There was patriotic music performed by the Big Arts Concert Band directed by maestro Michael Lamade as guests arrived and picked out places to sit for the ceremony.
“It was the largest gathering we ever had, of course that includes the kids and the band,” said City Manager Judie Zimomra.
Douglas Quelch of the Military Officers Association (MOAA) of America, Lee Coast Chapter, introduced the Sanibel Police Department’s color guard detail for the raising of the U.S. flag, which was lowered to half staff.
After the Pledge of Allegiance and playing of the National Anthem, retired Sanibel Community Church pastor Rev. Ed VanderHey gave the invocation and MOAA Chaplain Rev. Woody Stemple read an appropriate passage from scripture.
Quelch then recognized honored guests and dignitaries, among them Sanibel City Council members Marty Harrity and Mick Denham, City Manager Judie Zimomra, Police Chief William Tomlinson and State Rep. Ray Rodriguez.

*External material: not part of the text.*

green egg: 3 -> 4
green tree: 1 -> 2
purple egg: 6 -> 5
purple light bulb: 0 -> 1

“This is the largest crowd I’ve seen at this event,” said Denham, who has attended Veterans Day on Sanibel for 10 years.
Quelch shared some history about Veterans Day, which was designated for the 11th hour of the 11th day of the 11th month long before it became a national holiday. Later, Retired Lieutenant General Gary Speer carried through the meaning of remembering our veterans, both the aging ones and the younger ones who recently served and those now serving.

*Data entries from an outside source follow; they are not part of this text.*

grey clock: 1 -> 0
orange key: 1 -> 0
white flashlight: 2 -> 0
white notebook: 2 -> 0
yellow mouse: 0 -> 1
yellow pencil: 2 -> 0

“These truely are the best this nation has to offer,” said Speer. “Only about one percent of the population serves in the military. Most recruits are turned down because of a lack of education or physical fitness.”
The Lee Community Youth Chorus directed by Debby Dorr led the gathering in singing patriotic songs including the anthems of each branch of the military, God Bless America and My Country Tis of Thee.
Sanibel Planning Commission vice chair Dr. Philip Marks added, “It wasn’t just old folks attending. I’m a veteran and it was nice to see a number of younger people, some with young kids.”
Three special young guests were singled out for their achievements. Children were asked to write an essay on the topic of “Why do veterans deserve our support, respect and understanding.” Quelch, who read and helped judge all of the essays, introduced the two winning entries by Sarah Jarlowe for sixth graders and Aaron Rose for seventh graders, each reading their winning essay. Sarah Adler acknowledged the applause for her Pride and Patriotism Contest winning mini-documentary on Iwo Jima.
Several veterans in attendance agreed to share their emotional remembrances of their time in the service.
The ceremony, which lasted just over one hour, closed with the playing of Taps for all those who have lost their lives in the service and since. In his final comments, Quelch thanked everyone who attended to honor our veterans and those who helped organize the ceremony.